What kind of board game do we play that makes everyone happy?
What do we do when our kids are in different schools with different vacation schedules?
How do we manage all the distinct stages at the same time?
And let’s not forget the tandem years of all the stuff—instead of overlapping the years of feedings, diapers, bottles and naps, we were lining them up and creating an arc that would span over a decade.
We decided it was time to giddy up.
Our second was as planned as the first, which is to say, we thought about it and then…it happened. Just like that. This time around we knew exactly what we were getting ourselves into, and We. Could. Not. Wait! All the familiar signs were anticipated with zeal and welcomed with a sly grin that said, oh yes, we know what this is all about. Every step of the way was a walk down memory lane from the previous pregnancy. Every moment savored for the knowledge of how truly special this time in our lives really was.
We enjoyed this second pregnancy and the sharing of it with our first child, she being old enough to understand why Mama’s tummy was growing so big—the extra element of being able to experience a pregnancy through the eyes of an older sibling an added bonus that enriched our journey.
And for us, the three years between our children afforded some modicum—if not illusion—of control, providing some sanity and order that enabled us to weave in other life goals, without maxing out our abilities to cope. If we weren’t the best planners, at least we were good at knowing our limits.
In fact, we were so in our element, we thought there was room for some more expansion. So we remodeled. Twice. And since that was going well, why not throw in grad school? So we did.
Balancing two children who had vastly different needs at three years apart with a full time employment and full time graduate school required a full blown budget, meal plan, sleep schedule and a lot of coffee. (Right?) Suddenly, we were planners—and it was working. So we kept at it. But the longer we carried on, the farther we got from realizing our goal for a larger family.
We were adjusting to the possibility that we might be done. Not really talking about it, but finding ourselves comfortable with the status quo. So the conversation was more about what we weren’t talking about…
…are we done?
…does our family feel complete?
…do we want another?
…can we afford another?
…can either of us manage all the sleepless nights, the diapers, the stuff again?
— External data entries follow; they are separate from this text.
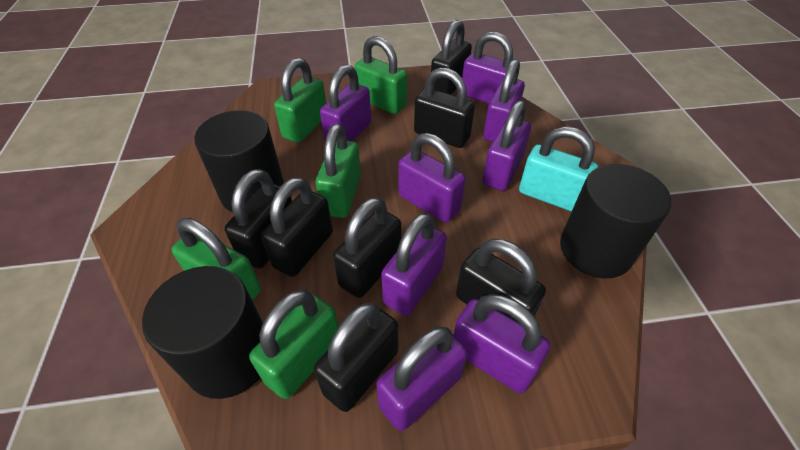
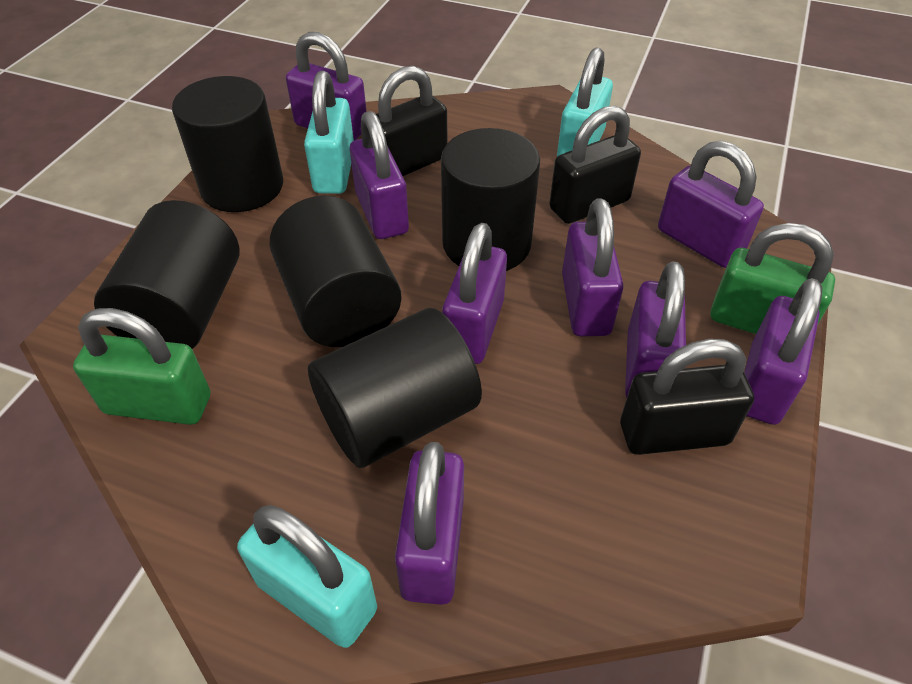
black cylinder: 3 -> 5
black padlock: 7 -> 3
green padlock: 5 -> 2
turquoise padlock: 1 -> 3

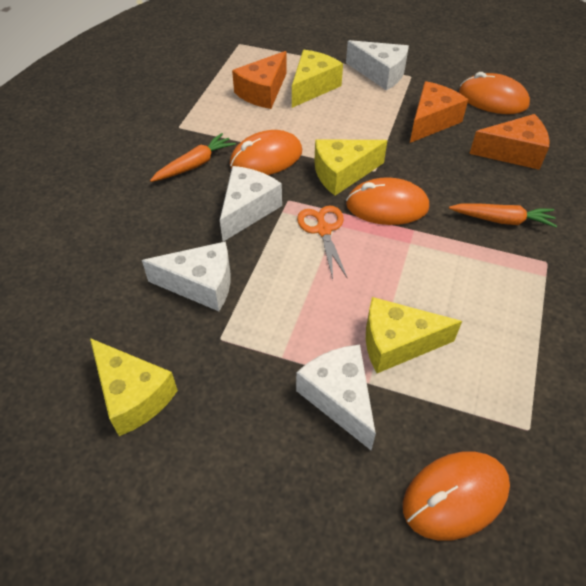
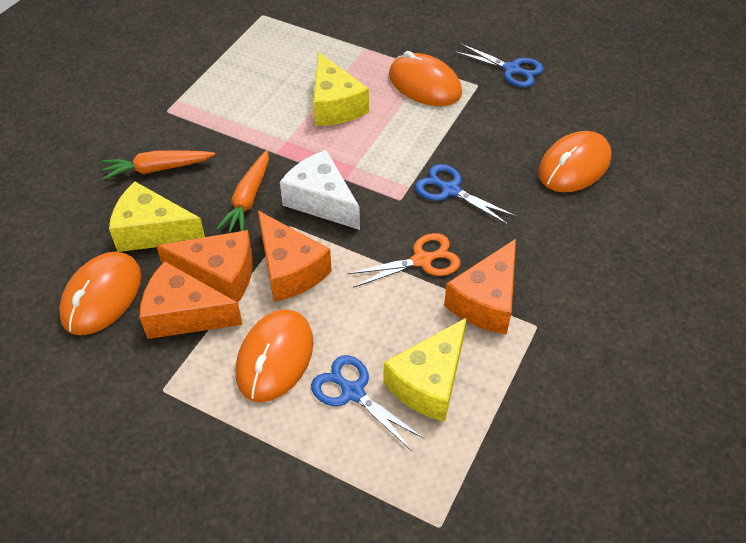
blue scissors: 0 -> 3
orange cheese: 3 -> 4
white cheese: 4 -> 1
yellow cheese: 4 -> 3

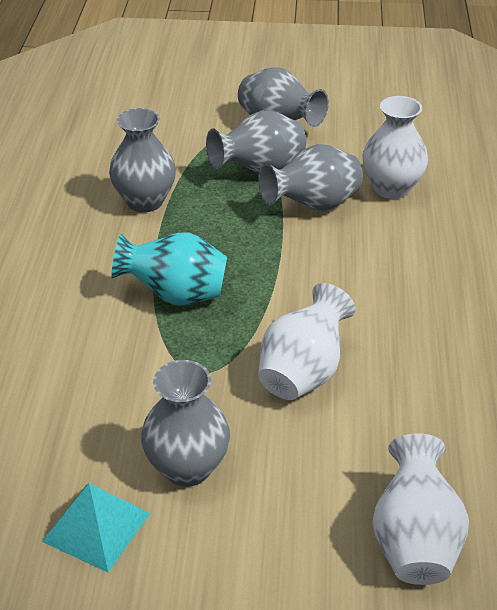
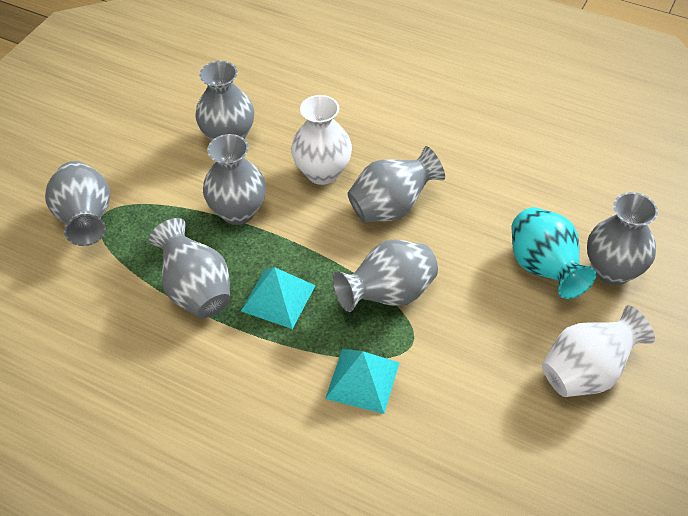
grey vase: 5 -> 7
turquoise pyramid: 1 -> 2
white vase: 3 -> 2

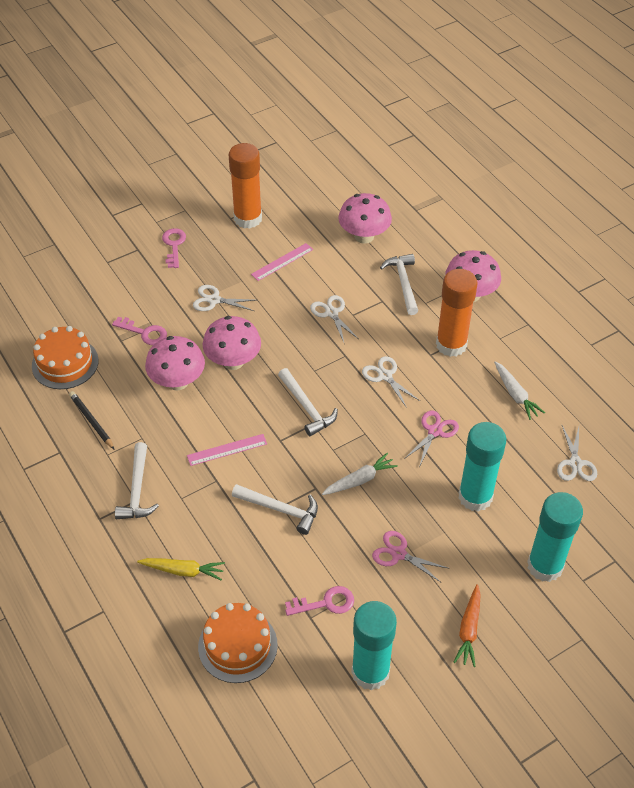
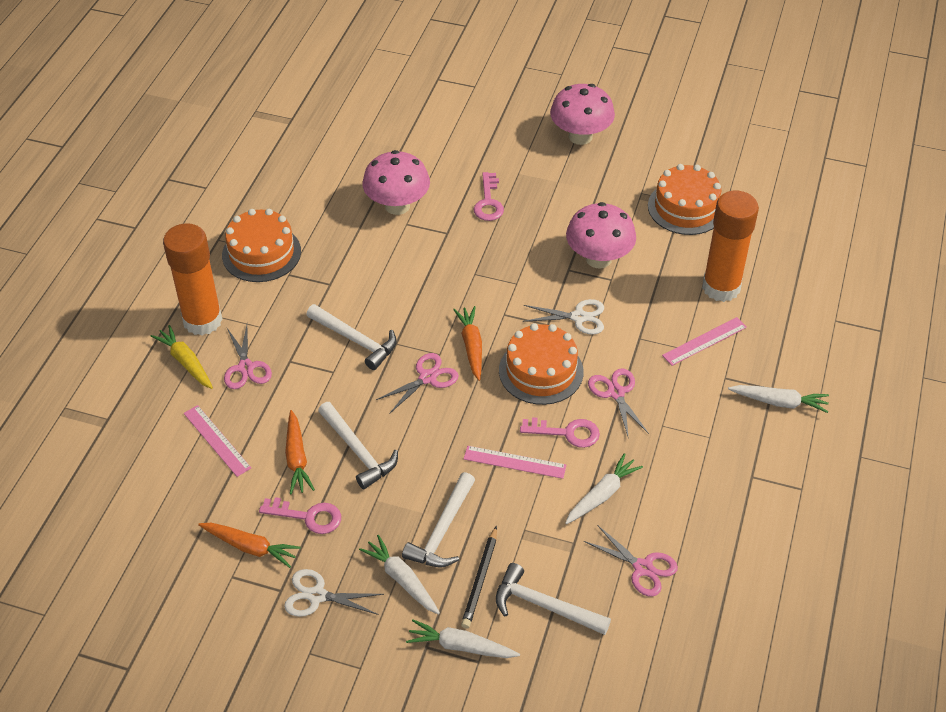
orange cake: 2 -> 3
orange carrot: 1 -> 3
pink mushroom: 4 -> 3
pink ruler: 2 -> 3
pink scissors: 2 -> 4
turquoise glue stick: 3 -> 0
white carrot: 2 -> 4
white scissors: 4 -> 2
…being older now, are we comfortable with the risks a pregnancy brings?
The same concerns that compelled us to have our second child did not seem as urgent when we had one of each—a boy and a girl—and we were smooth sailing. Two seemed like a lot. We just couldn’t seem to fit in a third, let alone a fourth. Our proverbial plate was full. And it seemed as though our family was as well.
That’s how six years went by. And then—surprise!—there were three.
I’ve realized over the years that sometimes everything doesn’t go according to the plan, and that’s okay, too. And in this case, it was pretty amazing.
Our journey has allowed us to focus on our children as individuals, without getting lost in the mob of overlapping sibling’s needs and abilities. We have had time to observe and digest what each one has to teach us, and then apply it with the wisdom that distance affords upon the next one in line. Thus refining our skills and avoiding making the same mistakes (apologies to our first born).
We’ve also gotten to savor each one for who and where they are, knowing how fleeting each precious moment is.
Having a surprise pregnancy almost a decade after my first pregnancy was a shock and a blessing. Despite our friends’ incredulity over us restarting the clock so late in our thirties (and so far apart in age from our other two), we thought we would have the best of both worlds. And for us, it has been.
To be honest, we love knowing that when many of our friends become empty nesters, we will still have years at home with our last born.
Looking back, it’s all perfect. Those mental and physical breaks in between pregnancies fortified me for every new challenge life presented. And the years between siblings fortify their bonds in ways we could never have planned.
I wouldn’t have it any other way.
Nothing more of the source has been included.